For this scenario, I'm setting up two Ubuntu 16.04 systems which have a SRIO-V enabled interface as well as a second port for accessing the SUT. To setup:

  1. Enable ssh access for each machine
 sudo apt-get update && sudo apt-get install -y openssh-server
  1. Syncrhonize consoles to each SUT:

I'm lazy. While I'm sure there more effective ways to do this, I setup a tmux session on my development system and in two panes connect to each SUT. Next, press ctrl-b and then type :setw synchronize-panes

  1. Install necessary packages for Clear Containers building:
sudo apt-get install -y \
autoconf \
autoconf-archive \
libtool \
libglib2.0 \
json-glib-1.0 \
libjson-glib-dev \
uuid-dev \
libmnl-dev \
check \
bats \
glang-go
  1. Grab packages we'll use when playing with SRIO-V and Clear Containers:

go get github.com/clearcontainers/sriov go get github.com/01org/cc-oci-runtime

  1. Install docker and cc-oci-runtime:

Follow instructions to get docker and cc-oci-runtime install @ https://github.com/01org/cc-oci-runtime/blob/master/documentation/Installing-Clear-Containers-on-Ubuntu.md

Update Host machine's kernel to support SRIO-V

You may need to rebuild your system's kernel in order to disable VFNOIOMMU in the config and potentially add a PCI quirk for your NIC. If not, you are lucky and can move to next section. First, I'll describe how to assess if changes are needed, and then describe how to make these changes.

A side note on IOMMU groups and PCIe Access Control Services

Taking a look at how the iommu groups are setup on your host system can help provide information on whether or not your NIC is setup appropriately with respect to PCIe Access Control Services. More specifically, if the PCI bridge is within the same iommu-group as your NIC, then this is an indication that either your device doesn't support ACS or that it doesn't share this capability appropriately by default.

For example, when you run the following, if all is setup properly, you should have the PCI for each ACS enabled NIC port in its own iommu_group.
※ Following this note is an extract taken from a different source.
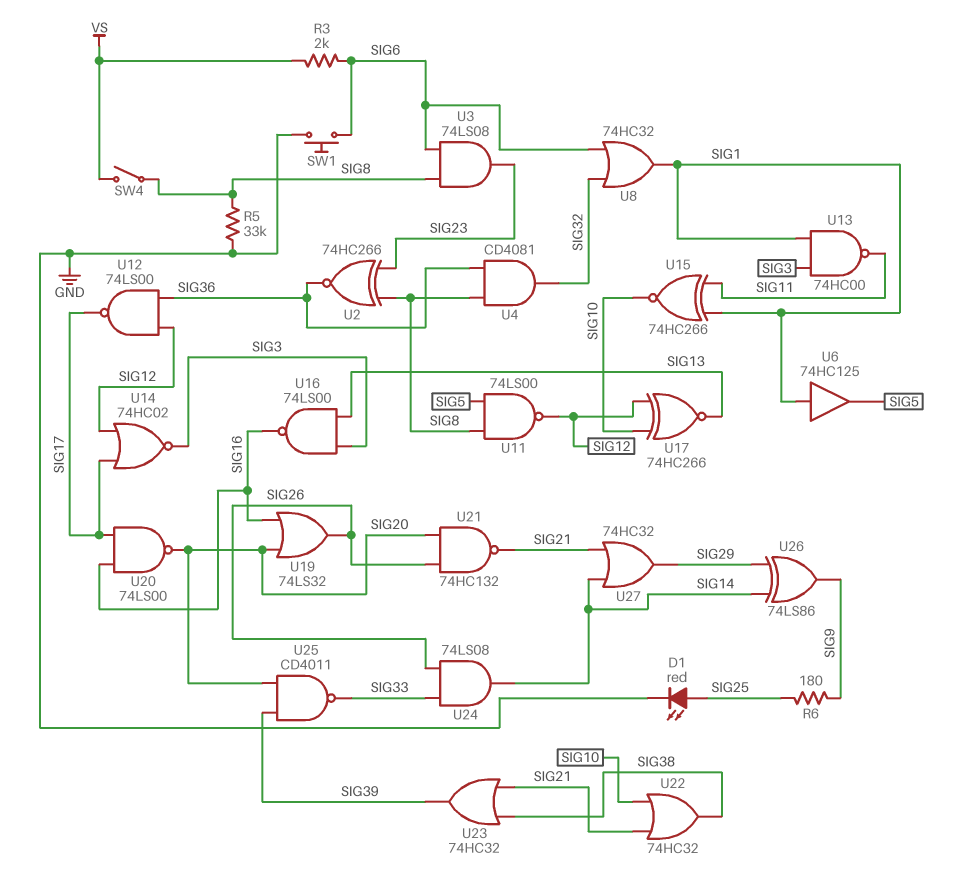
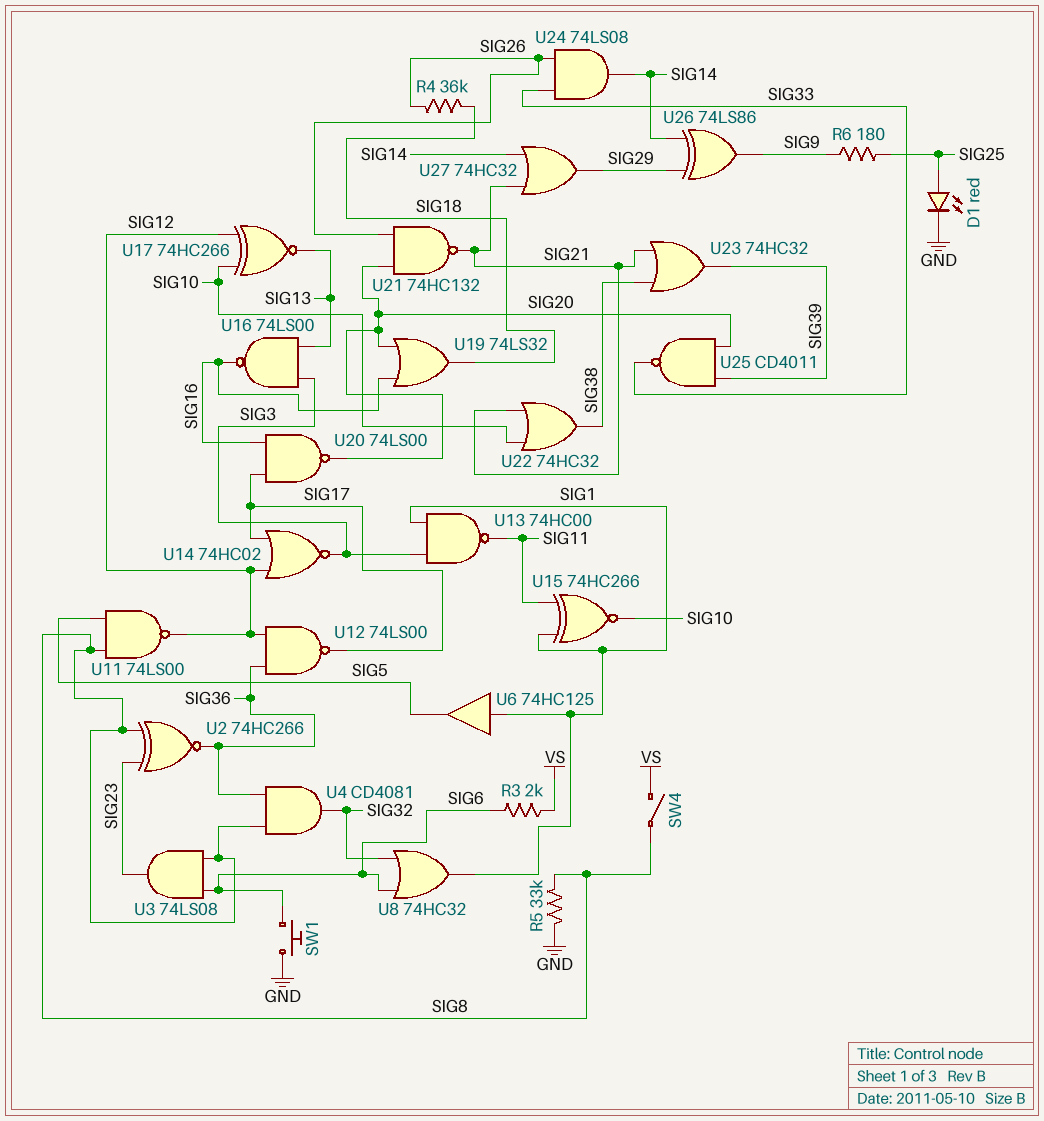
R4: none -> 36k (SIG18, SIG26)
U19: OR 74LS32 (in SIG16, in SIG20, out SIG26) -> OR 74LS32 (in SIG16, in SIG20, out SIG18)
If you don't see any output when running the following, then you likely need to update your config to disable VFNOIOMMU

find /sys/kernel/iommu_groups/ -type l

Fore more details, checkout http://vfio.blogspot.com/2014/08/iommu-groups-inside-and-out.html

Updating the host kernel

  1. Grab kernel sources
sudo apt-get install linux-source-4.10.0
sudo apt-get install linux-headers-4.10.0
cd /usr/src/linux-source-4.10.0/
sudo tar -xvf linux-source-4.10.0.tar.bz2
cd linux-source-4.10.0
sudo apt-get install libssl-dev
  1. Check the config and update if necessary
sudo cp /boot/config-4.8.0-36-generic .config
sudo make olddefconfig #and verify resulting .config does not have NOIOMMU set; ie: # CONFIG_VFIO_NOIOMMU is not set
  1. If necessary, add PCI Quirk for SRIOV NIC Now, depending on how your NIC describes its ACS capabilities, you may need to add a quirk in order to indicate that the given NIC does properly support ACS. An example is given below, but your mileage will vary (at the very least, check your PCI-ID).
modify drivers/pci/quirks.c: 
line 4118:
static const u16 pci_quirk_intel_pch_acs_ids[] = {
+        0x0c01,
        /* Ibexpeak PCH */
        0x3b42, 0x3b43, 0x3b44, 0x3b45, 0x3b46, 0x3b47, 0x3b48, 0x3b49,
  1. Build and install the kernel:
sudo make -j #and go get coffee
sudo make modules -j 3
sudo make modules_install
sudo make install
  1. Edit grub to enable intel-iommu:
edit /etc/default/grub and add intel_iommu=on to cmdline:
- GRUB_CMDLINE_LINUX=""
+ GRUB_CMDLINE_LINUX="intel_iommu=on"
sudo update-grub
  1. Reboot and verify Host system should be ready now -- reboot and verify that expect cmdline and kernel version is booted (look at /proc/cmdline and /proc/version)
sudo reboot

Setting up SRIOV Devices

All of the prior sections are needed once to prepare the SRIOV host systems. The following will be needed per boot in order to facilitate setting up a physical device's virtual functions.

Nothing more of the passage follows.